Oxfam America

Somalia: Country Profile


At 246,200 square miles, Somalia is just under the size of Texas. A land of desert and heat—hilly in the north and flat in the south—it  sits on the eastern edge of the Horn of Africa, its 1,700-mile coastline jutting into the Gulf of Aden and down along the Indian Ocean.

An estimated eight million people live in Somalia, where civil strife has hobbled the country since 1991 when the central government collapsed following the ouster of President Mohamed Siad Barre. For many Somalis, drought, floods, and conflict frame their daily existence as herders and farmers.

Close to 60 percent of the country’s residents raise livestock for a living, often as nomadic herders following their cows, camels, sheep, and goats.

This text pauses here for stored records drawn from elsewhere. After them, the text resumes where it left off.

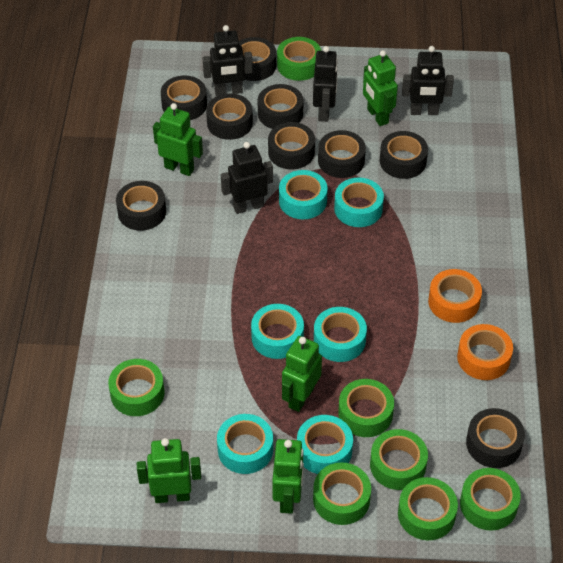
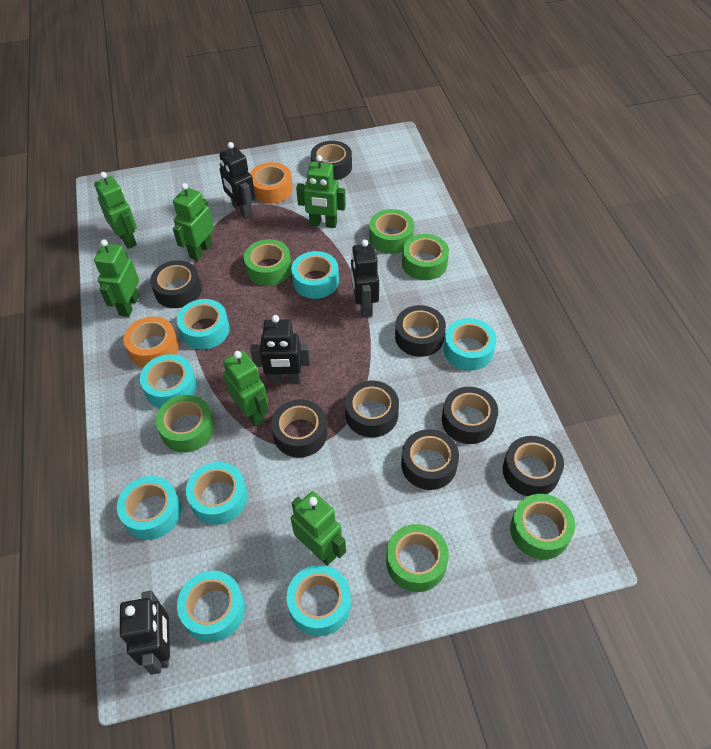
black tape: 9 -> 8
green robot: 5 -> 6
green tape: 7 -> 6
turquoise tape: 6 -> 8

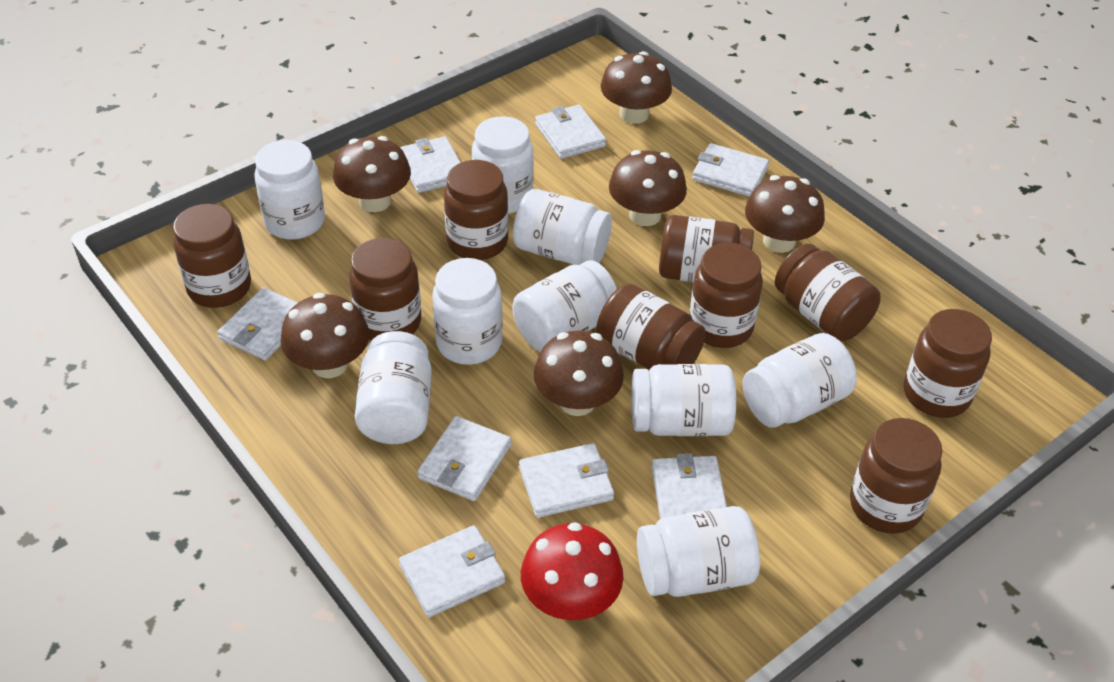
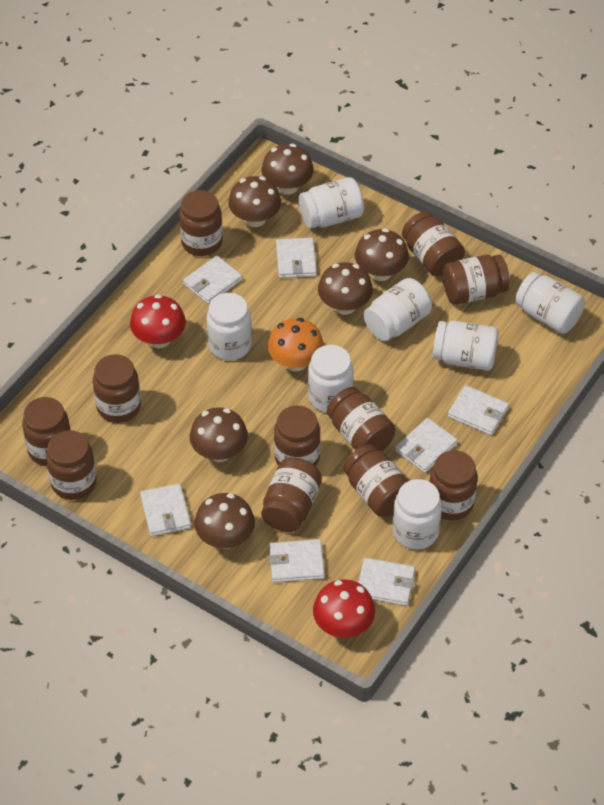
brown jar: 9 -> 11
orange mushroom: 0 -> 1
red mushroom: 1 -> 2
white jar: 9 -> 7
white wallet: 8 -> 7

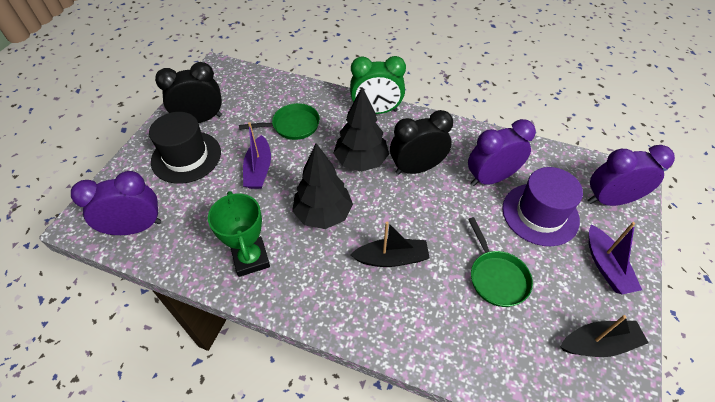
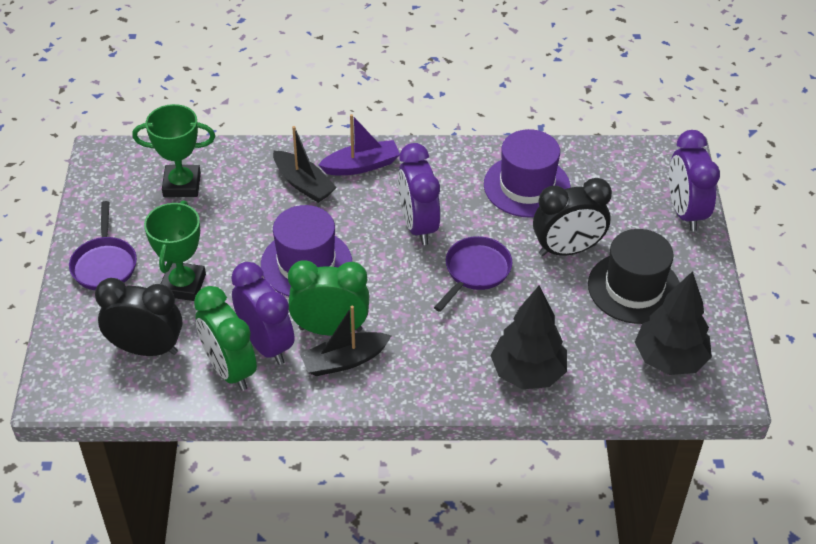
green clock: 1 -> 2
green pan: 2 -> 0
green trophy: 1 -> 2
purple boat: 2 -> 1
purple hat: 1 -> 2
purple pan: 0 -> 2

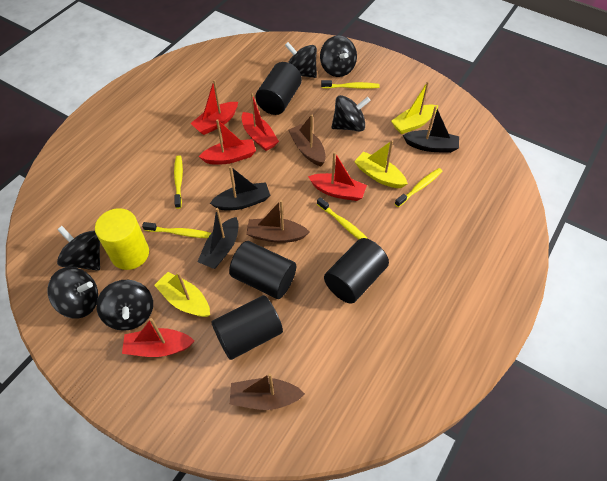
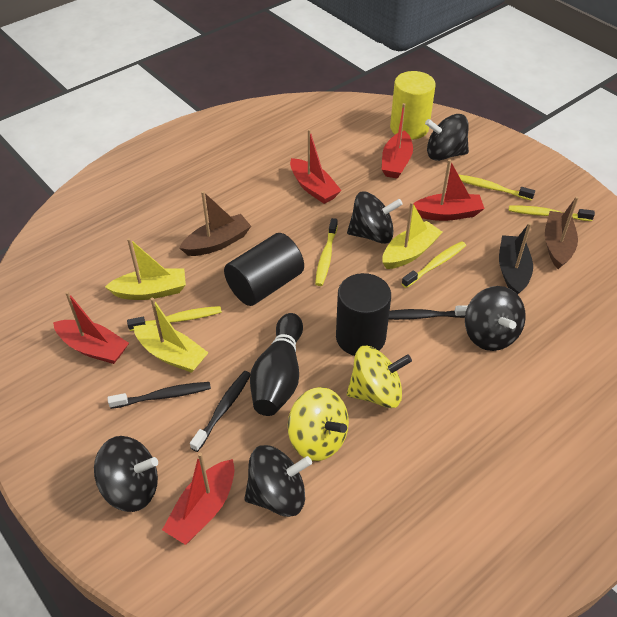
black boat: 3 -> 1
black bowling pin: 0 -> 1
black cylinder: 4 -> 2
black spinning top: 6 -> 5
black toothbrush: 0 -> 3
brown boat: 3 -> 2
yellow spinning top: 0 -> 2

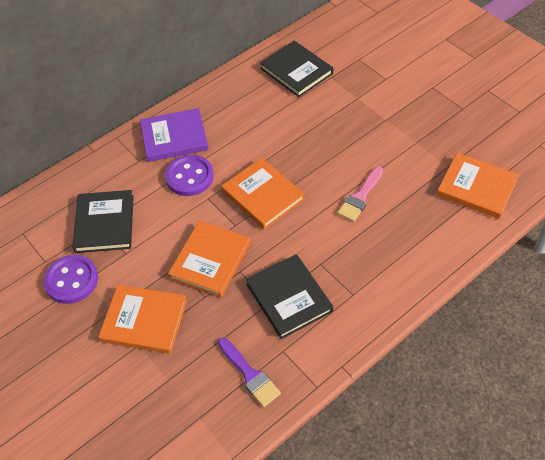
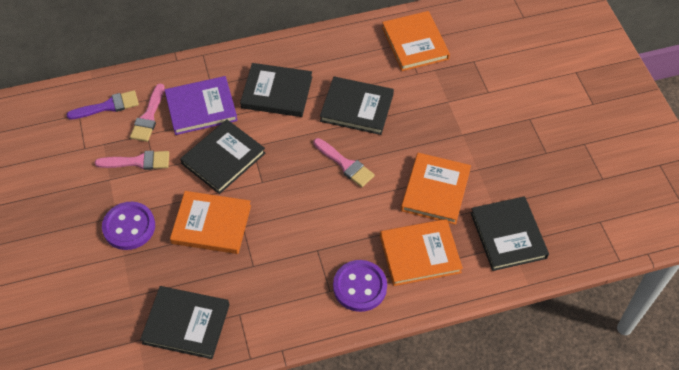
black book: 3 -> 5
pink brush: 1 -> 3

About a quarter of the  population farms, and some of them have settled between the Juba and Shebelle Rivers in southern Somalia where flooding late in 2006 forced hundreds of thousands of people from their homes.

Living in Somalia can be hard. The average life expectancy is 47 years old. Only 29 percent of the people have sustainable access to an improved water source. And many people can’t read. More than 70 percent of the women are illiterate, as are about 50 percent of the men.

Traveling throughout the country can also be a challenge. There is no railway system and Somalia’s network of roads—about 14,000 miles worth—is falling into disrepair. Only 1,600 of those miles are good in all weather.

Somali is the official language, though people also speak Arabic, Italian, and English.